Я люблю свою старушку «Обь», верную и послушную, как старая лошадь, люблю ее всю, от машины до палубных надстроек. Неоригинально, каждый капитан должен либо любить свое судно, либо списываться на берег. И все-таки каждый любит по-своему. Андрей Гаранин вычитал у Шекспира: «Она его за муки полюбила, а он ее за состраданье к ним» – это про меня и «Обь», только поменять местоимения. Привык я к ней, сроднился? Наверное, так, хотя можно было бы подыскать словечко и посильнее. «Оби» я отдал здоровый и, быть может, самый насыщенный кусок жизни; у нас давно выработался общий язык, и понимаем друг друга мы с полуслова. Грустно думать, что век у корабля короткий и свое «Обь» отживает; когда, рано или поздно, она будет выбракована и пойдет на слом, я буду очень по ней скучать. У нее не только корпус – характер у нее железный. Сколько ее било и гнуло, сколько раз льды стремились ее раздавить, смять в лепешку! Вся моя «Обь» в шрамах, как в добытых в бою орденах. Я люблю ее и горжусь ею и, бывает, испытываю похожее на счастье чувство, когда она вырывается на чистую воду и тихо, устало скользит, разминая избитое тело.

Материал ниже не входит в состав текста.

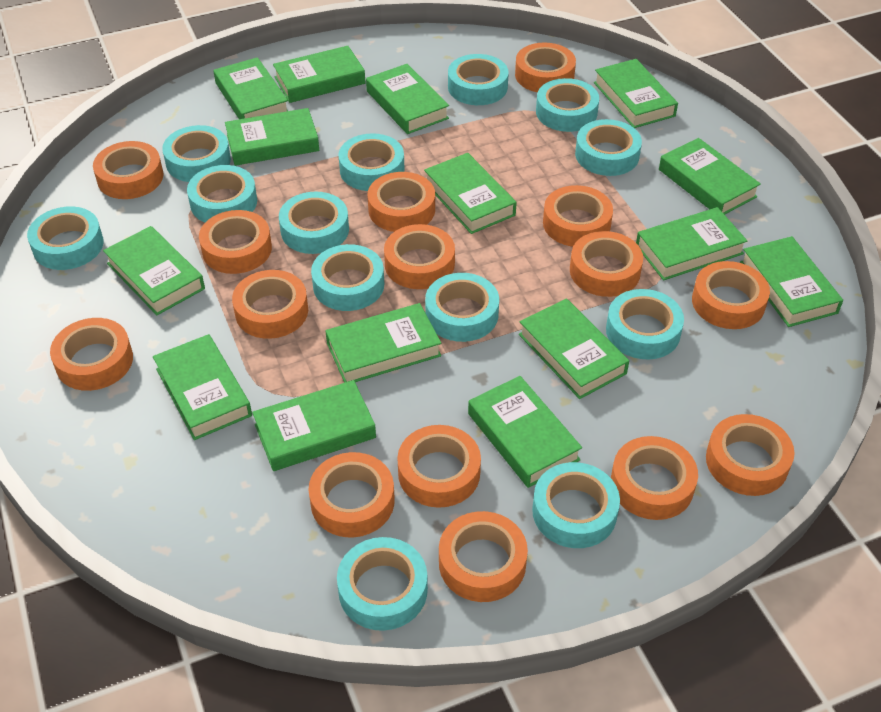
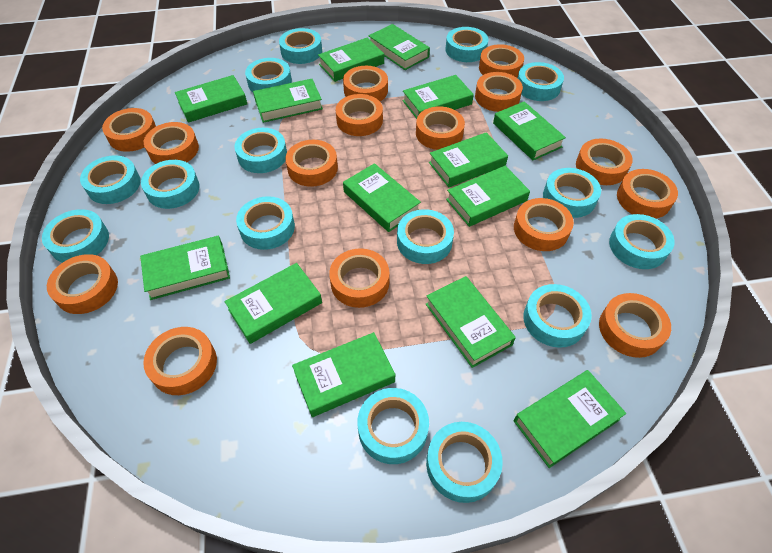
green book: 15 -> 14
turquoise tape: 13 -> 15

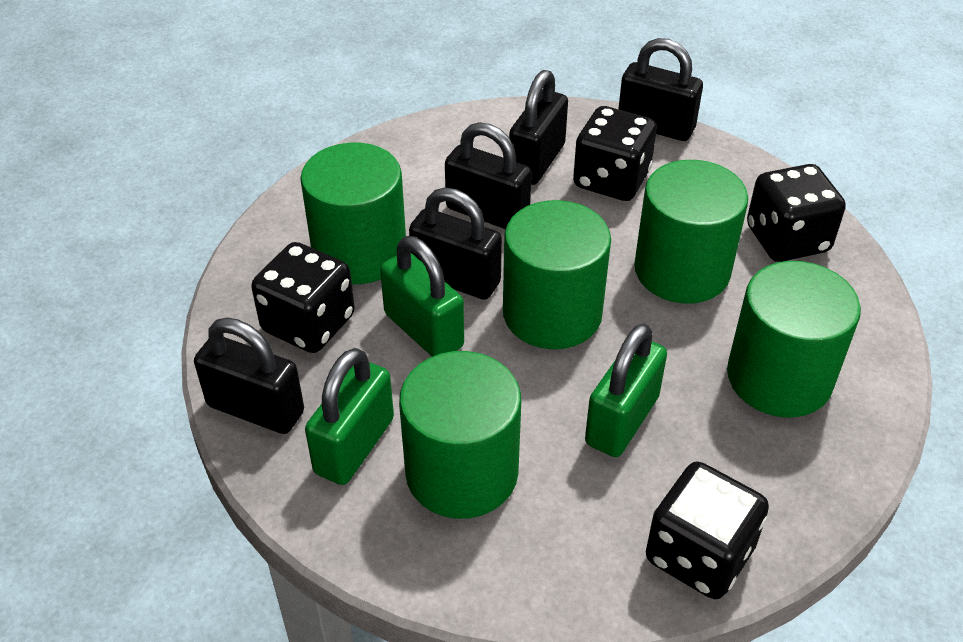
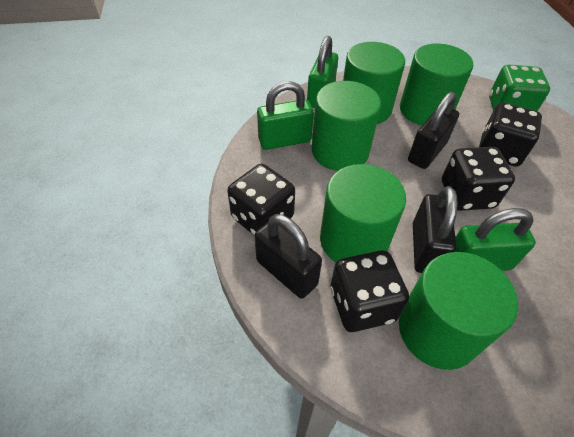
black padlock: 5 -> 3
green dice: 0 -> 1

Вот и сейчас «Обь» идет по чистой воде и волны зализывают раны на ее броневом поясе. А мы сидим, пьем крепчайший кофе и не знаем, с чего начать разговор. Что-то тщится сказать Ерохов, но сдерживается: он не глуп и подсознательно чувствует, что может попасть не в жилу. Его-то настроение мне известно (на судне вообще все все знают), завись это от Ерохова, мы бы уже подходили к Канарским островам и вспоминать забыли бы о Семёнове и его ребятах. Но этот настрой Ерохов скрывает и правильно делает: Лосев вот-вот сам начнет капитанить, а он, Ерохов, спит и видит себя в старпомовской каюте и поэтому должен делать вид, что полностью разделяет огорчения и радости Мастера. Сердце мое к нему не лежит, но он молод, упрям и дело свое знает. Когда-нибудь и мою каюту займет – закон природы…

– Отдохнуть бы вам, Василий Петрович, – все-таки не выдерживает Ерохов, с сочувственной печалью глядя на мое и в самом деле помятое лицо. Я бросаю на него такой Взгляд, что он поеживается: Мастер сам знает, когда ему отдыхать.

– Ну, куда Игорь решил поступать? – спрашиваю Лосева.

– В университет на мехмат, – оживляется Лосев, снимая темные очки и протирая платком глаза, красные, воспаленные. – Все-таки второе место на городской олимпиаде, Петрович! А твоя-то егоза не передумала?

Я с досадой отмахиваюсь. Моя худая и нескладная Лиза, у которой за всю школу и ни одного стоящего мальчишки не было, к десятому классу выровнялась в такую красавицу, что мать только и делает, что гоняет ухажеров метлой. А у Лизаветы одна любовь – лошади, все свободное время скачет, драит их скребницей и готовится в ветеринарный институт. «Па-па! – сурово отчитывала меня, когда я делал отеческое внушение. – Лошади беззащитны! Как ты можешь? Лошадь – самое прекрасное творение живой природы – вымирает, папа!» Может, девчонка и права, пусть делает, как хочет.